(Today we begin a series of posts about the “whole story” of the Bible. I plan to run one every week, on Tuesdays, with a printable PDF. The printable includes a brief 2-3 paragraph introduction, Bible passages to read, a key verse, 5-7 thought/discussion questions, and 2-3 activities for the kids.)
Every story has certain elements in order to be a story. We often think of characters first–somebody has to act in the story, and there’s usually a hero, or protagonist. Usually, though not always, there’s also an adversary, or antagonist. And then, of course, something has to happen. Some kind of problem develops, or a conflict arises, that the hero has to solve or resolve. The plot develops around this conflict and resolution, working its way to a climax.
But there’s another story element that we often overlook, and that’s the setting. In some contemporary stories, the setting is not especially consequential: it could be any modern city, or Midwestern small town.

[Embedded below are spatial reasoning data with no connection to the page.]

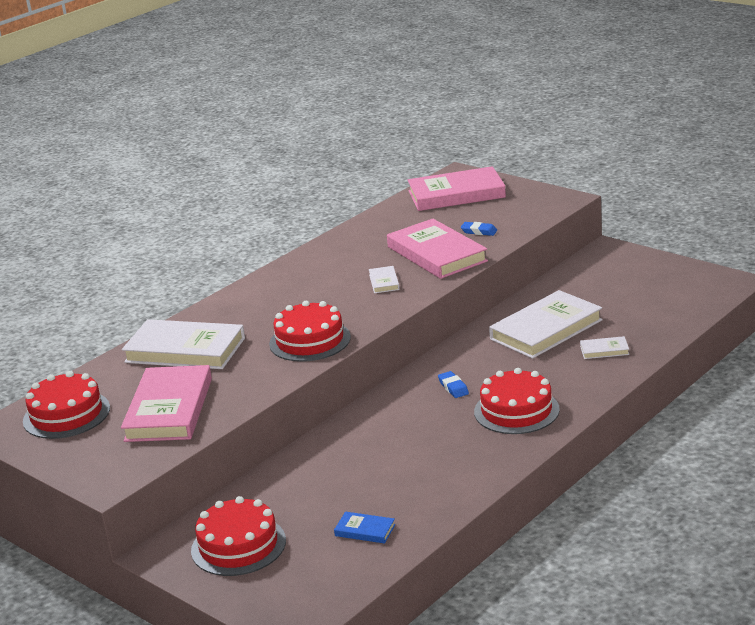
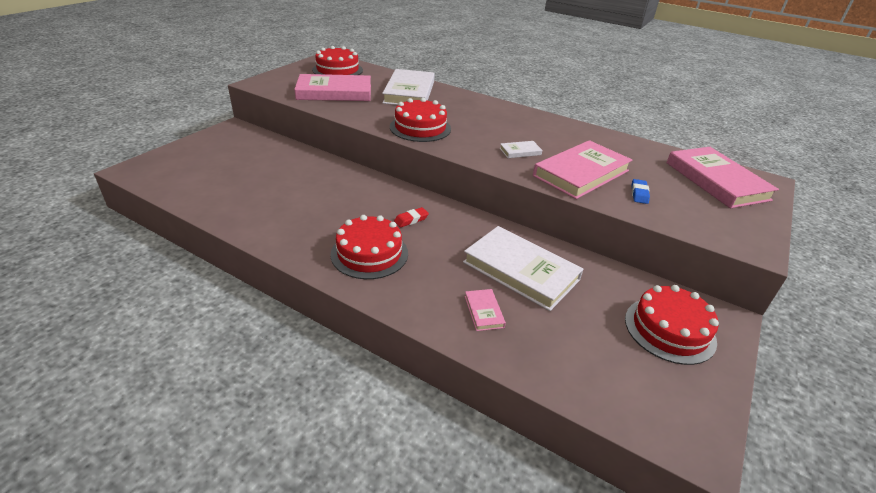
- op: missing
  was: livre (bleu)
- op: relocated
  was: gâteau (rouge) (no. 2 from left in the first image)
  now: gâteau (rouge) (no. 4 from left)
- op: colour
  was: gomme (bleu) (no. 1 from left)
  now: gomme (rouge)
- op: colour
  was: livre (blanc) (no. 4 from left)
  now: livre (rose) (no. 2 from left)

But in historical fiction, or science fiction, or regional fiction, the setting leans in, shaping a plot that couldn’t take place anywhere else, or in any other time. (I wrote about the importance of setting in great westerns on my other website.)
The Bible story also starts with setting: the heavens and the earth. We often pass over it in order to get to characters and plot, but for this week, let’s linger and think about what the setting means for this particular story. What meaning is packed into the very first sentence of the world’s greatest story?
The popular term, which began as a joke but lingered as a classic understatement, is THE BIG BANG. It all began, they tell us, from a point infinitesimally small and dense. That point experienced an unimaginable burst of energy, and here we are!
With some explaining to do.
Here’s another way to say it: In the beginning, God created the heavens and the earth.
The first ten words of the Bible are infinitely small compared to the universe, but also infinitely dense, like the first instant of the Big Bang. Its meaning spirals out like the arms of a galaxy. Is it a summary statement of the rest of the chapter? Or is it one side of the “gap”?* Or does this verse establish the setting and protagonist of the story, in a manner similar to
Marshall Kane squinted as he stepped into the dusty sunshine of Dodge City’s main street.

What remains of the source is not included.